JCB pursues development of hydrogen engine
By Ian CameronMay 28, 2021
JCB has developed a hydrogen-fueled engine and also set up a specialist development team as the company believes the technology offers the quickest way to reach carbon dioxide emissions targets.
The company reported it believes hydrogen engines could be used in a variety of its machines although production of the engines would not begin until the end of 2022 at the earliest.
A re-engineered JCB 4.8 L engine is currently running on hydrogen at the company’s engine factory in the UK.
Meanwhile, another JCB 4.8 L hydrogen engine, producing 70 kW, has been fitted into a JCB backhoe-loader and is currently undergoing testing.
JCB Chairman Lord Anthony Bamford told Diesel Progress: “We accept that the days of fossil fuels are numbered. However, we don’t believe that the only way to achieve zero carbon emissions is by the use of fuel-cells or batteries which are more costly and complex.
“We can use our existing, proven engine technology and existing supply base to ensure that internal combustion engines, powered by hydrogen, remain a key part of the drive to achieving zero carbon emissions.
“Hydrogen is a clean, renewable and transportable fuel capable of powering larger, heavier equipment.”
The company said there are several other advantages associated with hydrogen engines, including the fact that a hydrogen engine is approximately the same price as a diesel engine and that it can be implemented into traditional powertrains.
Also, there is no requirement for charging stations and, unlike electric and battery options, hydrogen engines do not require expensive electric motors, JCB added.
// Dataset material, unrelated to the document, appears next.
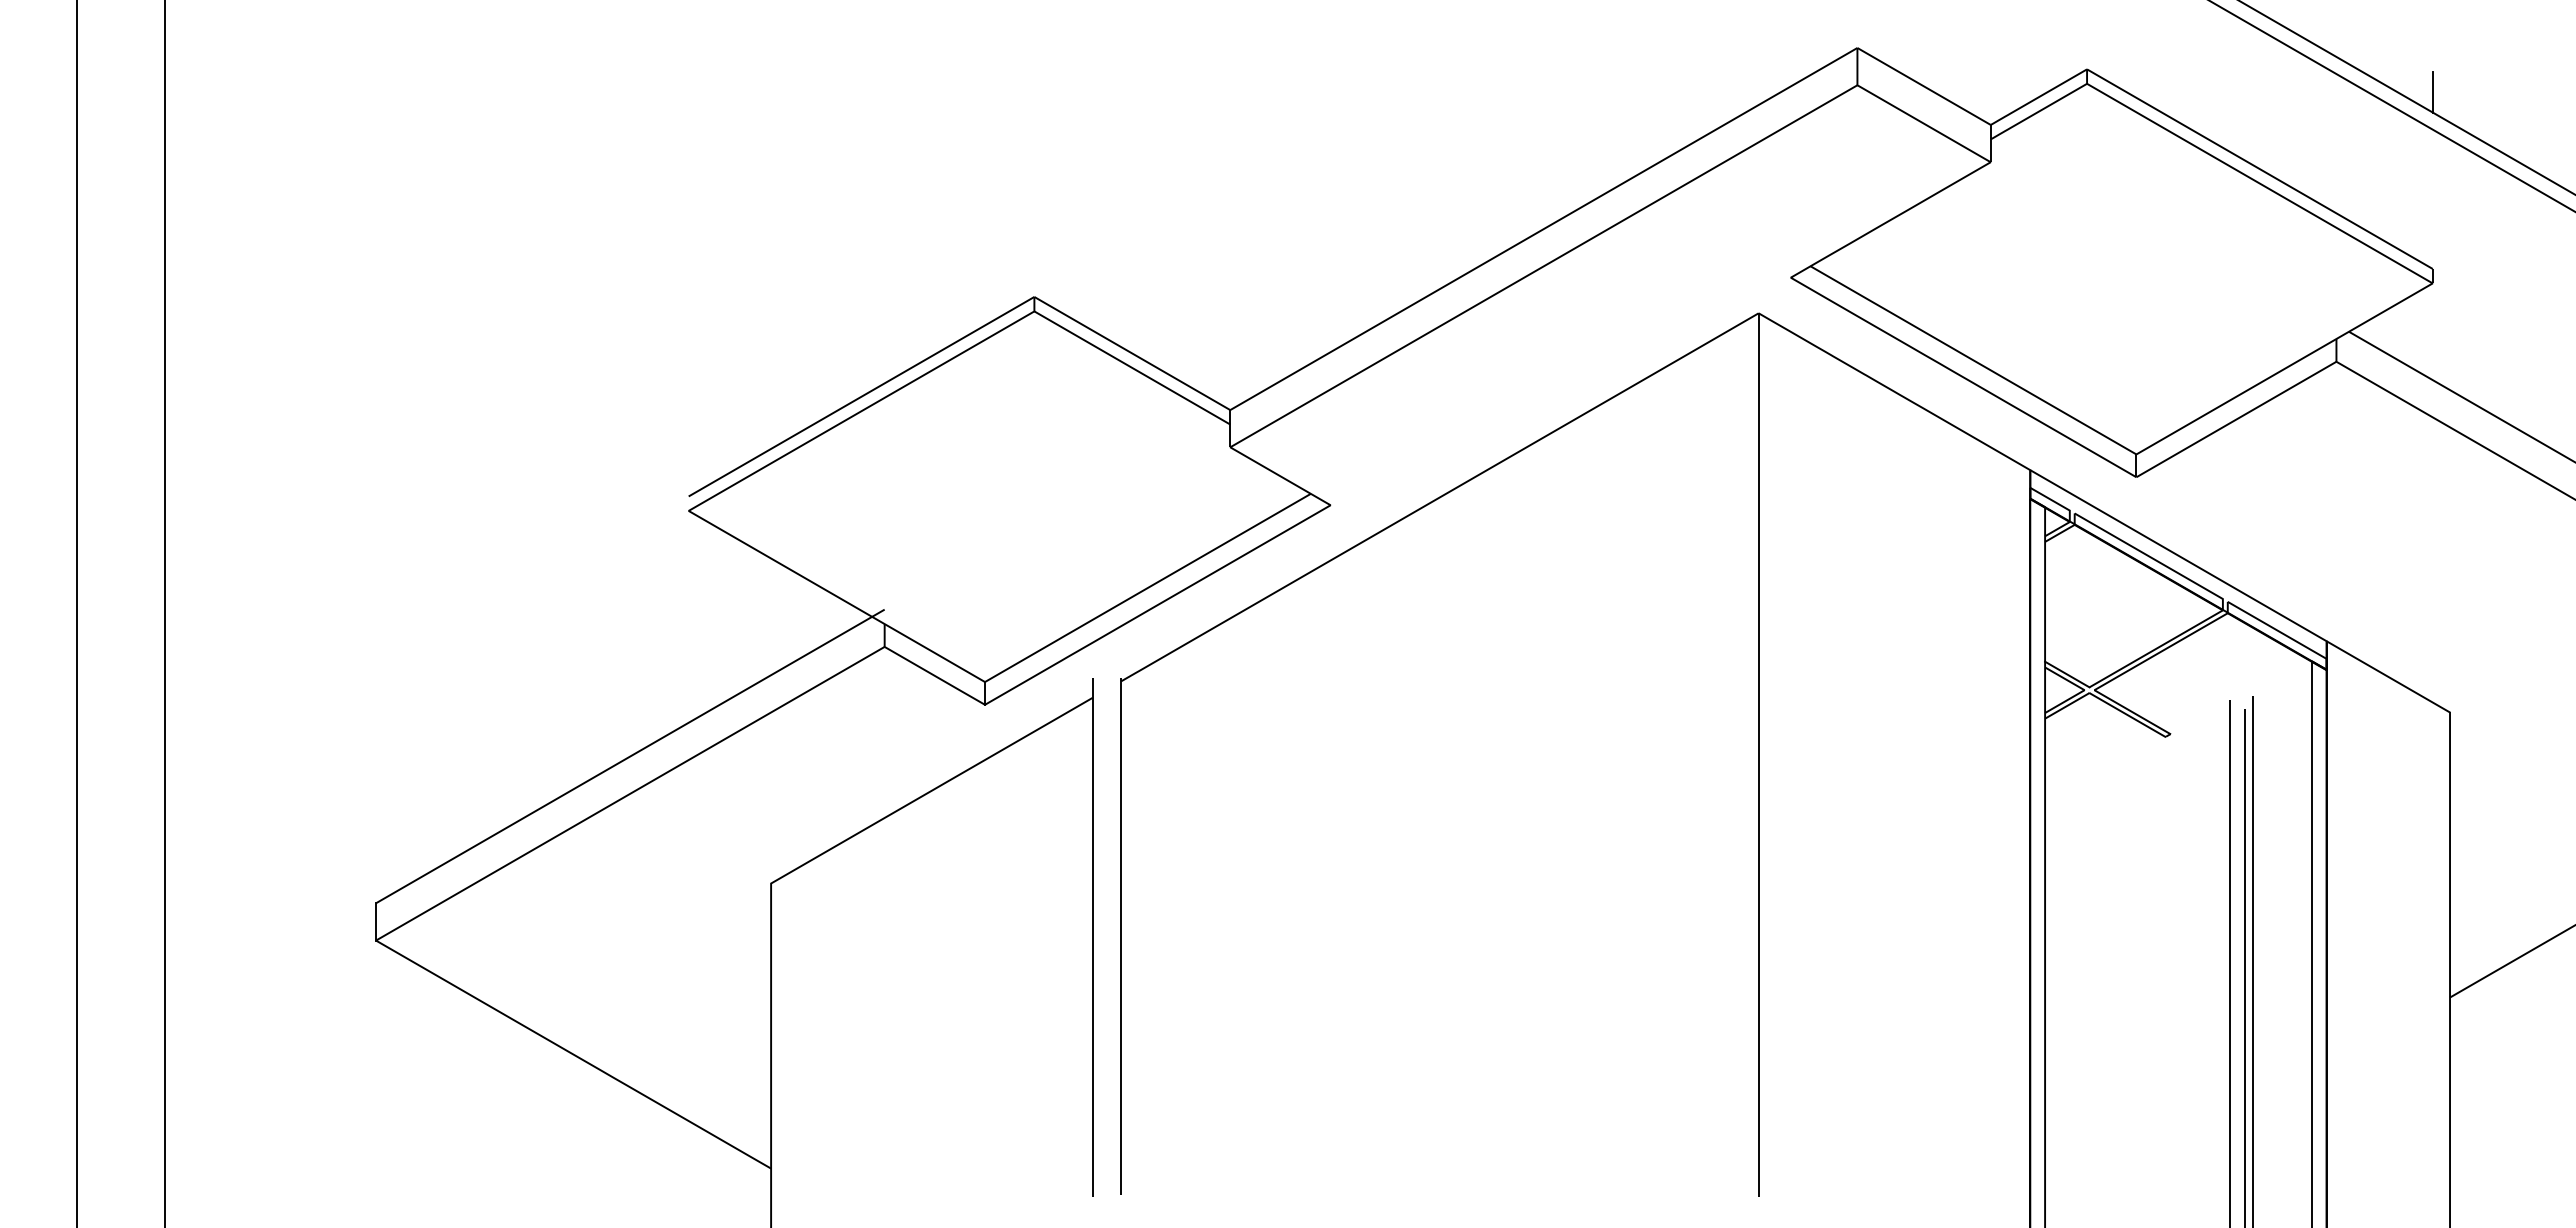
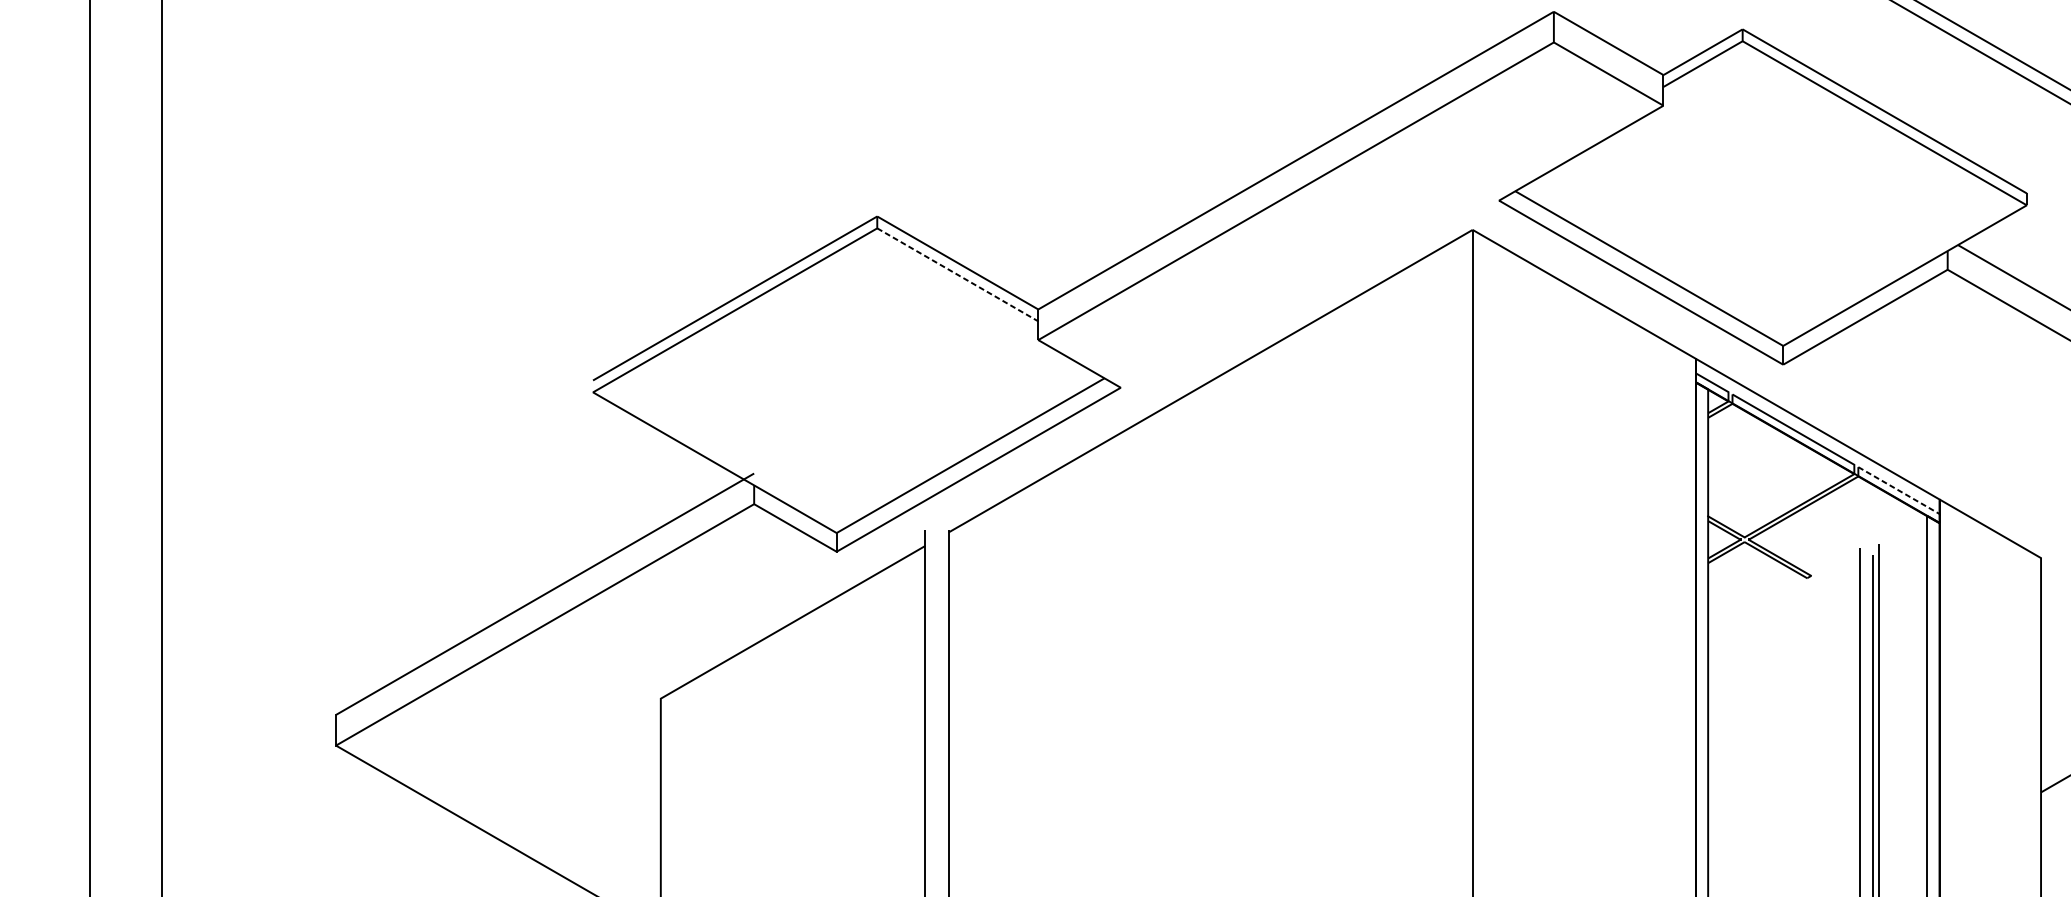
line: (2432, 92) -> (2026, 48), removed
line: (1132, 368) -> (957, 275), solid -> dashed
line: (2283, 634) -> (1904, 493), solid -> dashed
“There is much discussion about the merits of using battery and fuel cell technology in machinery,” said Tim Burnhope, JCB chief innovation and growth officer, however, “We believe that the use of hydrogen internal combustion engines will provide the quickest way to reach the target of zero carbon dioxide emissions, especially from high-use, high-energy equipment such as larger excavators, backhoes and loadalls.”
The 20-tonne 220X excavator, powered by a hydrogen fuel cell, has been undergoing testing at JCB’s quarry proving grounds for more than a year.